TEMPO.CO, Jakarta - Direktur PT Sumigita Jaya yang menjadi kontraktor bioremidasi PT Chevron Pacific Indonesia, Herland Bin Ompo, diganjar hukuman pidana 6 tahun penjara, dan denda Rp 250 juta atau diganti dengan 3 bulan kurungan. Dia dinilai terbukti memperkaya diri sendiri, atau orang lain, atau korporasi.
"Mengadili, menyatakan terdakwa Herland Bin Ompo terbukti bersalah melakukan tindak pidana korupsi," kata ketua majelis hakim Sudharmawatiningsih saat membacakan vonis di Pengadilan Tindak Pidana Korupsi Jakarta, Rabu, 8 Mei 2013.
Herland juga diwajibkan membayar uang pengganti sebesar US$ 6,9 juta (Rp 66,9 miliar) yang dibebankan pada Sumigita Jaya. Jika dalam waktu satu bulan tak terpenuhi, maka harta perusahaan itu akan dilelang.
Hukuman ini lebih rendah 9 tahun dari tuntutan jaksa. Sebelumnya, jaksa pada Kejaksaan Agung meminta hakim menghukum Herlnad dengan pidana 15 tahun penjara dan denda Rp 1 miliar. Serta, uang pengganti US$ 6,9 juta.

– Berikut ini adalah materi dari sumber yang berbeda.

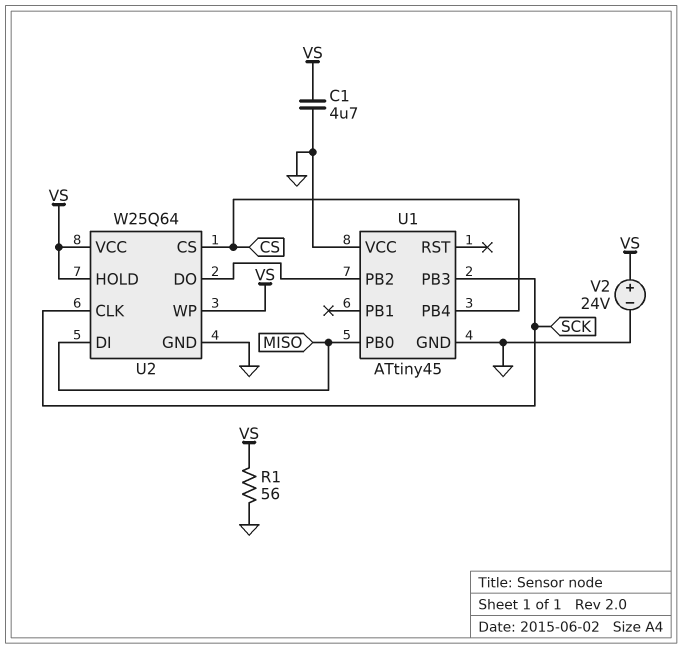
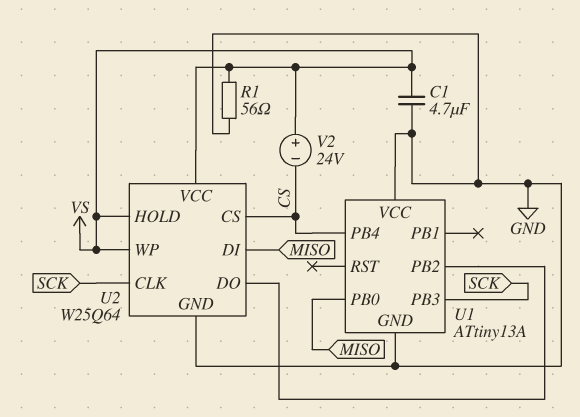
U1: ATtiny45 -> ATtiny13A
V2: 24V (plus VS, minus GND) -> 24V (plus VS, minus CS)

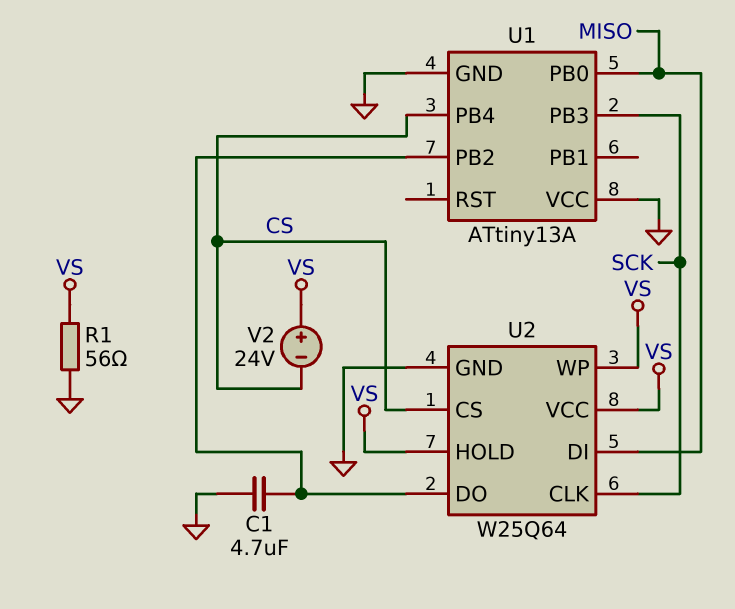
C1: 4.7uF (GND, VS) -> 4.7uF (GND, U1/PB2)

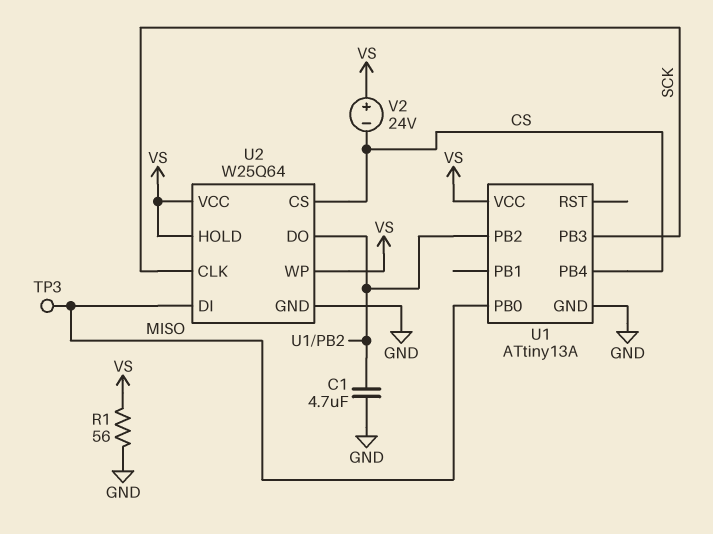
TP3: none -> test point (MISO)
U1 pin VCC: GND -> VS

Menurut hakim, Herland terbukti melanggar dakwaan primer yakni Pasal 2 Ayat 1 Undang-Undang Nomor 31 Tahun 2009 tentang Pemberantasan Tindak Pindana Korupsi sebagaimana diubah Undang-Undang Nomor 20 Tahun 2001 juncto Pasal 55 Ayat 1 ke-1 juncto Pasal 64 KUHPidana.

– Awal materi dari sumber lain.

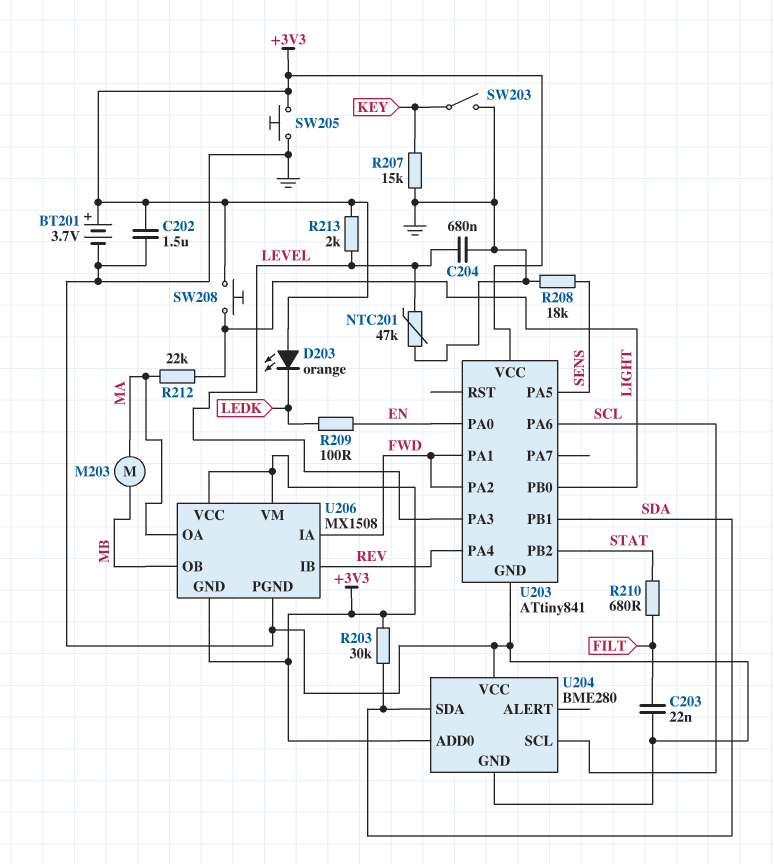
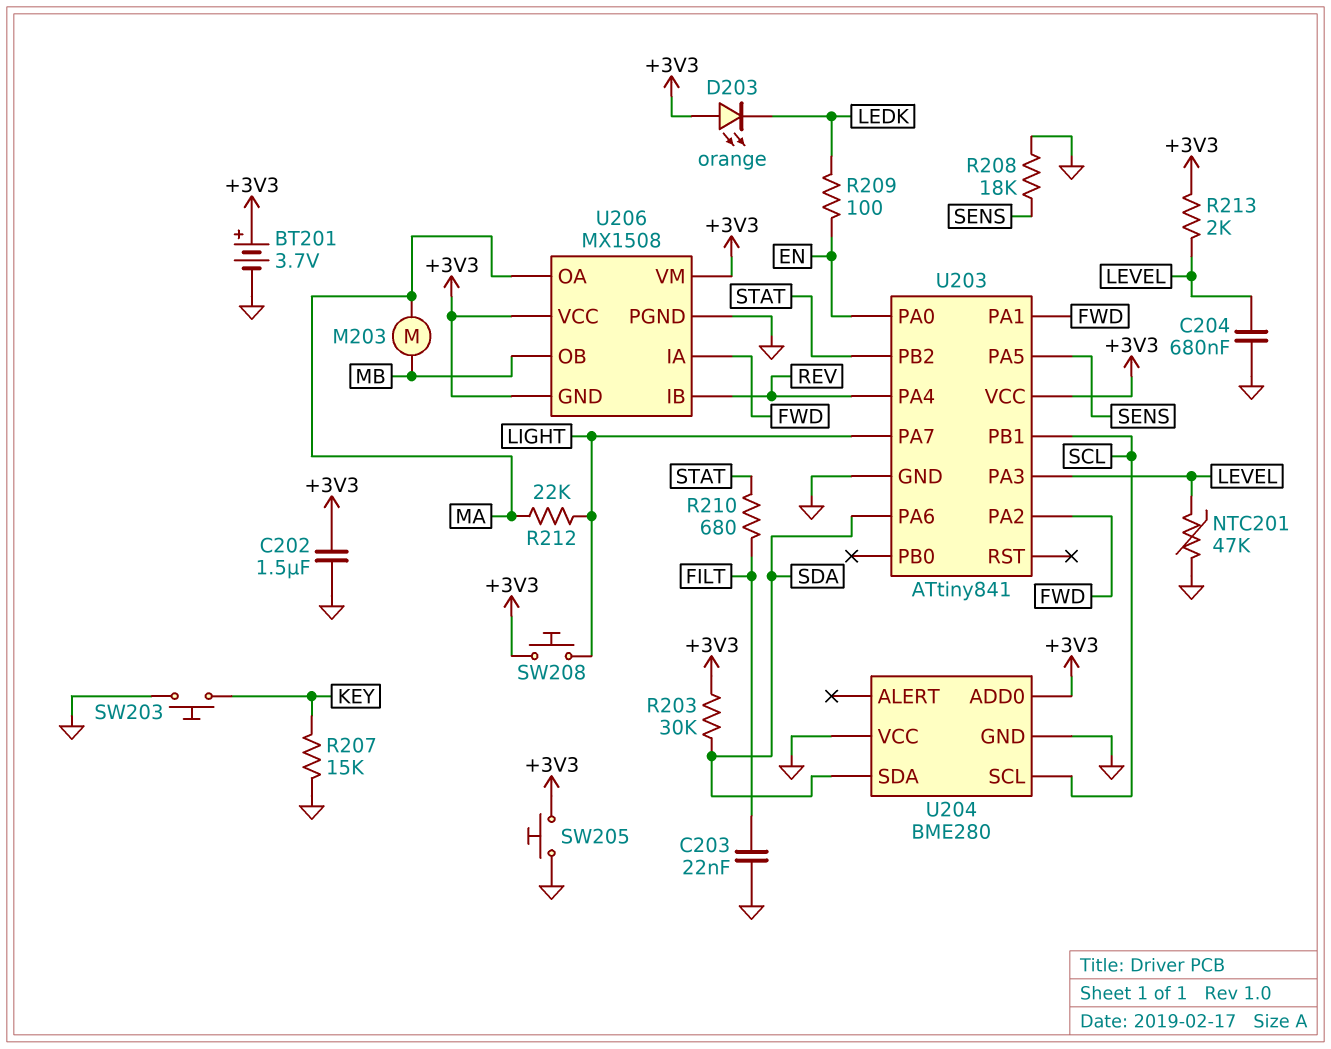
SW203: switch (GND, KEY) -> button (GND, KEY)
U203 pin PA6: SCL -> SDA
U203 pin PA7: none -> LIGHT
U203 pin PB0: LIGHT -> none
U203 pin PB1: SDA -> SCL

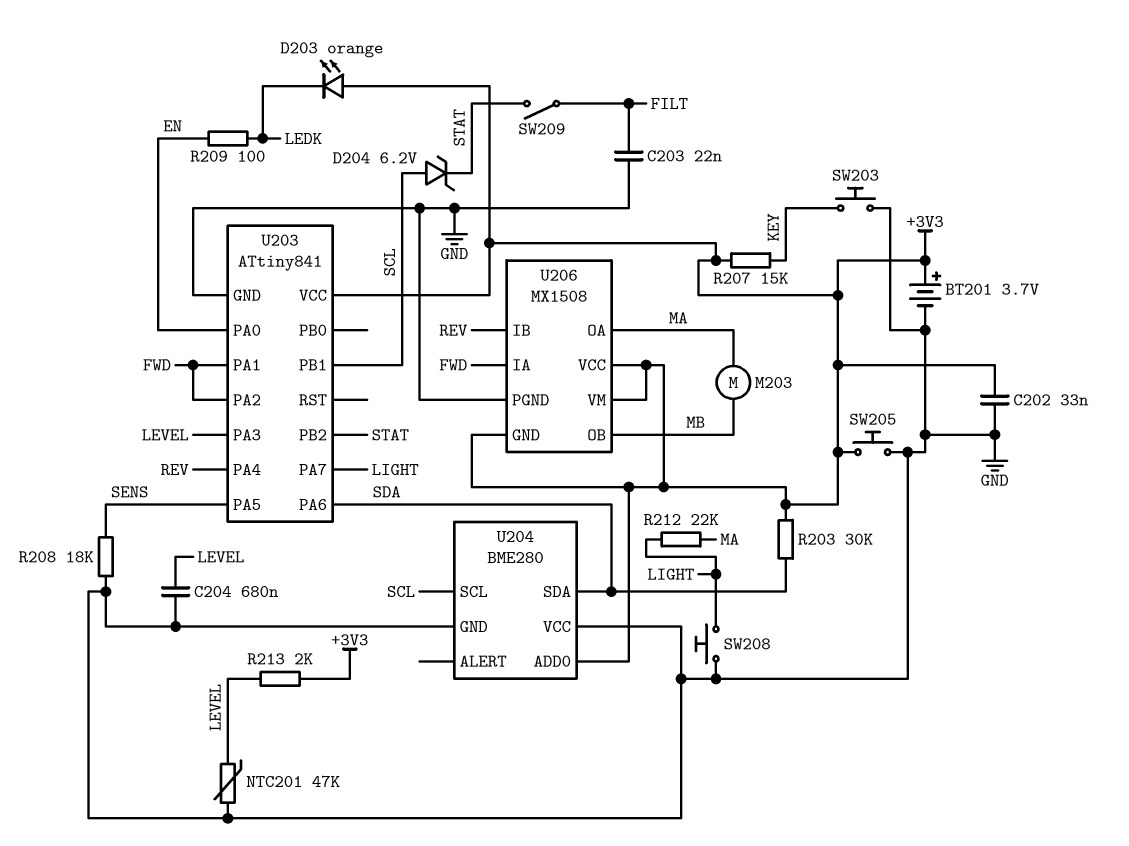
C202: 1.5uF (+3V3, GND) -> 33nF (+3V3, GND)
D204: none -> zener 6.2V (A SCL, K STAT)
R207: 15k (GND, KEY) -> 15k (+3V3, KEY)
R210: 680 (FILT, STAT) -> none
SW208: button (+3V3, LIGHT) -> button (GND, LIGHT)
SW209: none -> switch (FILT, STAT)

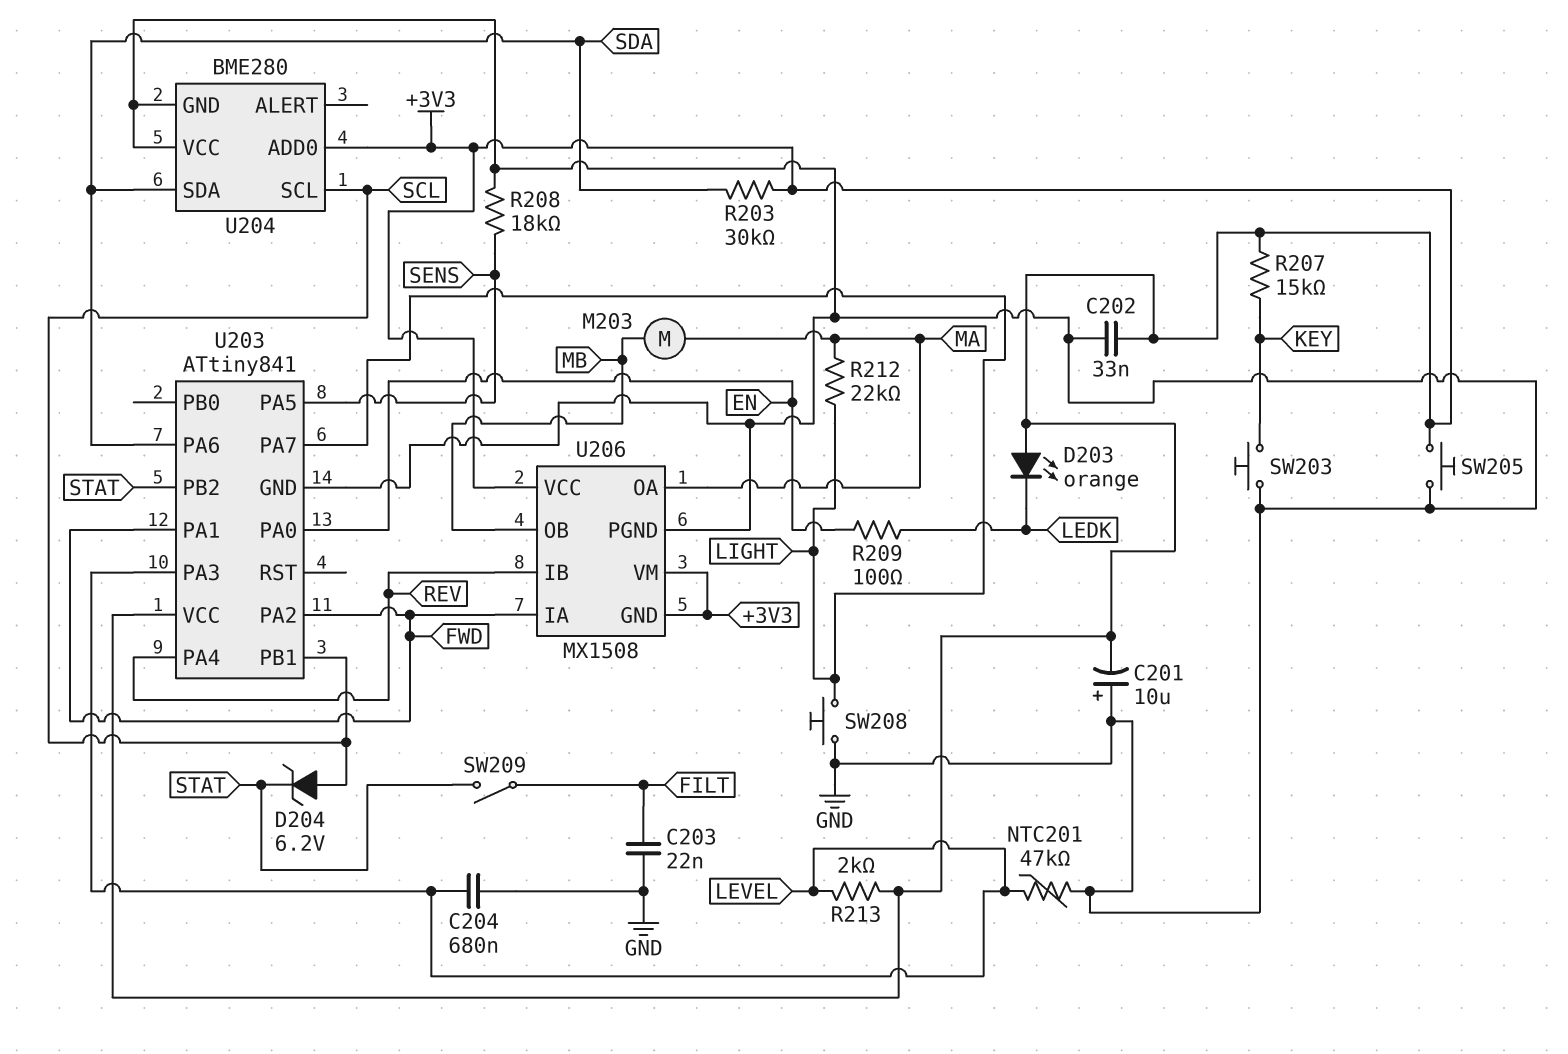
BT201: 3.7V (plus +3V3, minus GND) -> none
C201: none -> 10uF (plus GND, minus +3V3)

Herland disebut menyadari Sumigita tak memiliki kualifikasi sebagai perusahaan pengolah limbah lewat bioremidasi. Menurut majelis, ini bertentangan dengan ketentuan Keputusan Menteri Lingkungan Hidup Nomor 128 Tahun 2003 tentang Tatacara Dan Persyaratan Teknis Pengolahan Limbah Minyak Bumi Dan Tanah Terkontaminasi.
Sumigita juga tak memiliki izin pengolahan limbah beracun dari instansi yang bertanggung jawab. Ini bertentangan dengan Peraturan Pemerintah No 18 Tahun 1999 tentang Pengelolaan Limbah B3. Juga bertentangan dengan UU No 32 Tahun 2009 tentang Perlindungan dan Pengolahan Lingkungan Hidup.
Meski demikian, tak semua hakim sependapat dengan keputusan tersebut. Satu dari lima hakim yang ada dalam majelis, yakni hakim Sofialdi, tak mufakat dengan vonis ini.
Menurut dia, Herland tak terbukti secara sah dan meyakinkan bersalah baik sesuai dakwaan primer maupun dakwaan subsider. Alasannya, Sumigita tak mesti mengurus izin sendiri karena dalam peraturan pemerintah yang harus mengurus izin adalah Chevron sebagai pemilik limbah. Selain itu, pengambilan sampel yang dilakukan ahli Edison Effendi dinilai tak valid.
Menanggapi putusan itu, jaksa penuntut umum menyatakan akan mengajukan upaya hukum lebih lanjut atas hal ini. "Kami akan mengupayakan hukum banding," kata jaksa Surma.
Demikian pula dengan Herland, dia akan mengupayakan banding ke Pengadilan Tinggi dan melaporkan kasus yang dinilainya tak berdasar ini ke Mahkamah Konsititusi. "Kami akan terus perjuangkan sampai ke ujung dunia," katanya usai sidang.
Kemarin, Direktur PT Green Planet Indonesia yang juga menjadi kontraktor proyek bioremediasi, Ricksy Prematuri, juga divonis hakim. Dia dihukum 5 tahun penjara dan denda Rp 200 juta subsider kurungan dua bulan. Selain itu, perusahaannya, Green Planet diwajibkan membayar uang pengganti kerugian negara sebesar US$ 3,089 juta.